The elegant, energetic Weimaraner has a life expectancy of 12 to 15 years.
The Weimaraner was developed in the early 1800s by the nobleman of Weimar court in Germany. They wanted to create a hunting dog that was smart, fast and brave with a strong sense of smell. They used the Bloodhound and other hunting dogs to breed what is now known as the Weimaraner.
Wealthy sportsmen in Germany sought to protect the availability of the Weimaraner by establishing rules around who could and could not own the dog. For many years, the breeding of the Weimaraner was tightly controlled and the dogs were rarely seen outside of Germany. Weimaraners were not bred in the United States until the 1930s and the rest of Europe until the 1940s.
The distinguished-looking Weimaraner weighs 55 to 90 pounds and measures 23 to 27 inches.

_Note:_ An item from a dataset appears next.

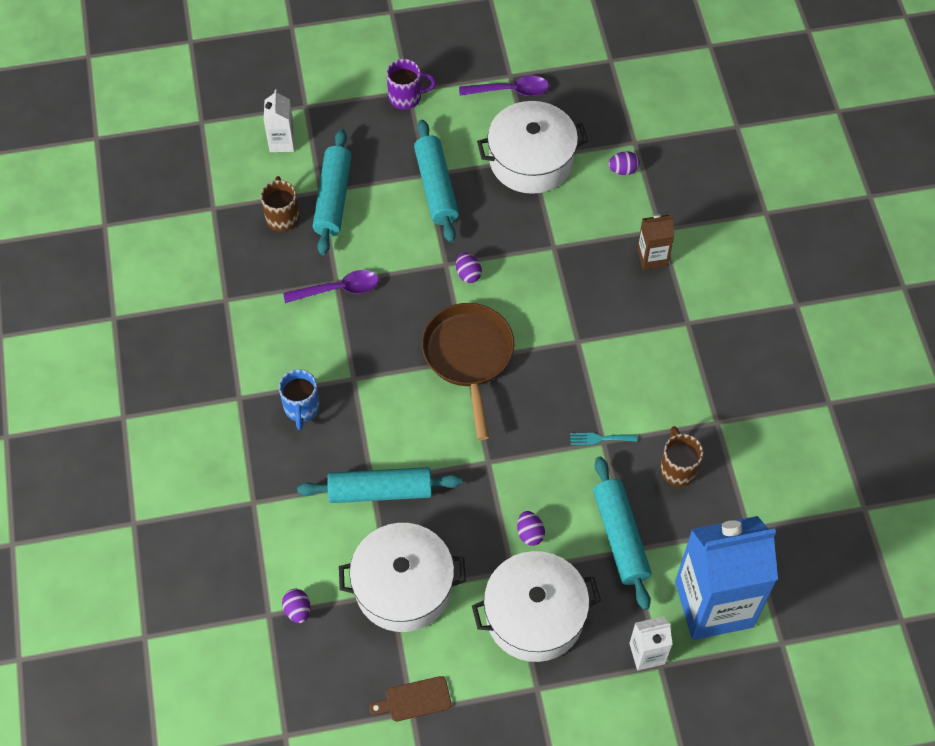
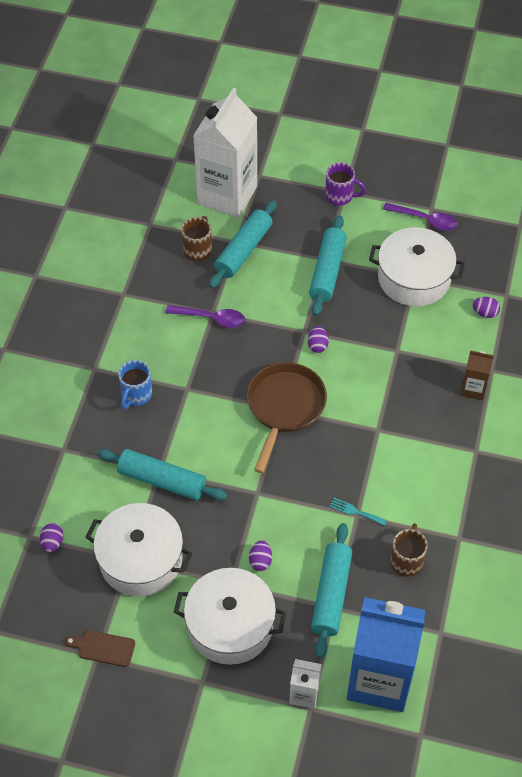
camera: 25 degrees right, 5 degrees down
(282, 142) = (227, 195): white carton -> white carton, size x2.23

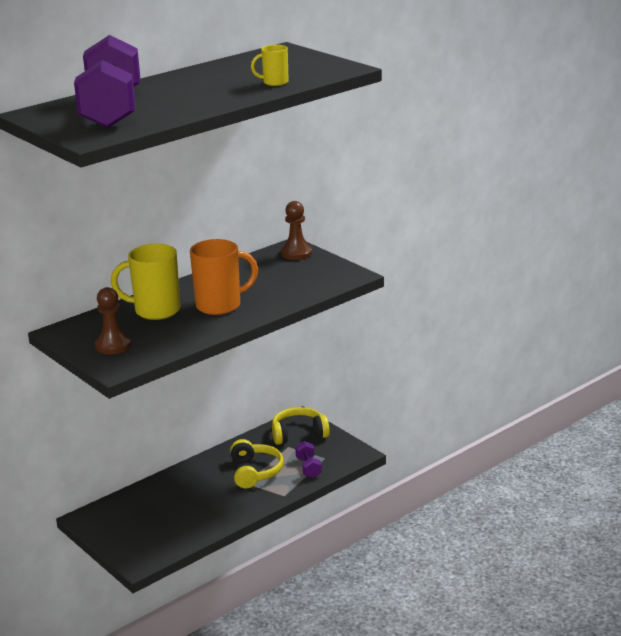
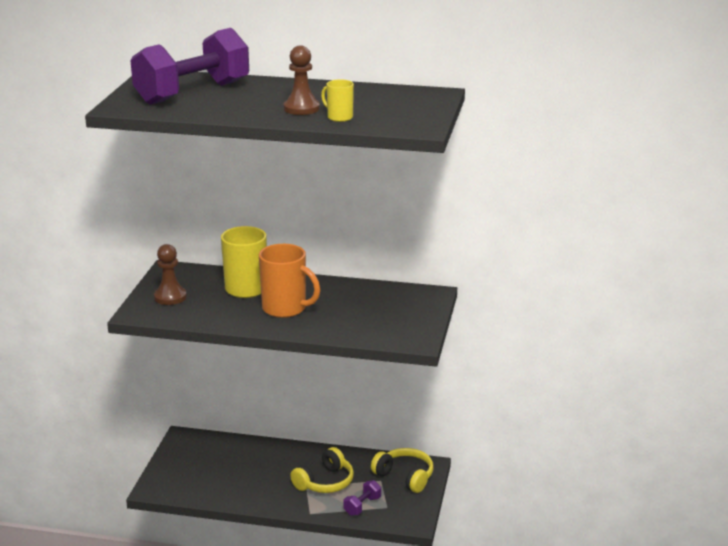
camera: 50 degrees right, 0 degrees up
(296, 253) = (423, 300): brown pawn -> brown pawn (301, 108)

The Weimaraner is very low-maintenance when it comes to grooming. The Weimaraner is an average shedder that just needs to be brushed once a week and bathed as necessary. The Weimaraner can also be wiped with a chamois cloth to help keep their coat looking healthy and shiny.
Like all dogs, the Weimaraner also needs basic grooming. Brush their teeth, clean their ears and trim their nails on a regular basis.
The Weimaraner is a deeply devoted dog that craves time and attention from their family.
The Weimaraner is sometimes referred to as the “Grey Ghost” in part because of their coat color, but mostly because they stick closely to their owner’s side and always seem to be trailing them. Weimaraners are highly people oriented and very loyal which means they do not like to be left alone. They can develop separation anxiety if ignored or left on their own for too long.
The Weimaraner adores children and makes a great therapy and family dog, but their rambunctious nature and size can be too much for younger children. Weimaraners are very playful and energetic. At times, Weimaraners can even be quite clownish, although they are often aloof with new people.
The Weimaraner is very intelligent and a quick learner. They are eager to please, but can be stubborn and like to have things their way. Weimaraners responds best to consistency and praise. Weimaraners also need early socialization.
Regular exercise is very important to the Weimaraner. Without enough activity, the Weimaraner can become bored and destructive.
The Weimaraner was bred to be a hunting dog and has lots of energy and stamina. They are naturally athletic and can excel at agility and advanced training. Weimaraners need long daily walks and can be taken on jogs, hikes and swims. Weimaraners should also have a large secure area for running and playing. Weimaraners should always be kept in a fenced yard or on a leash due to their high desire to chase after birds, squirrels and other animals.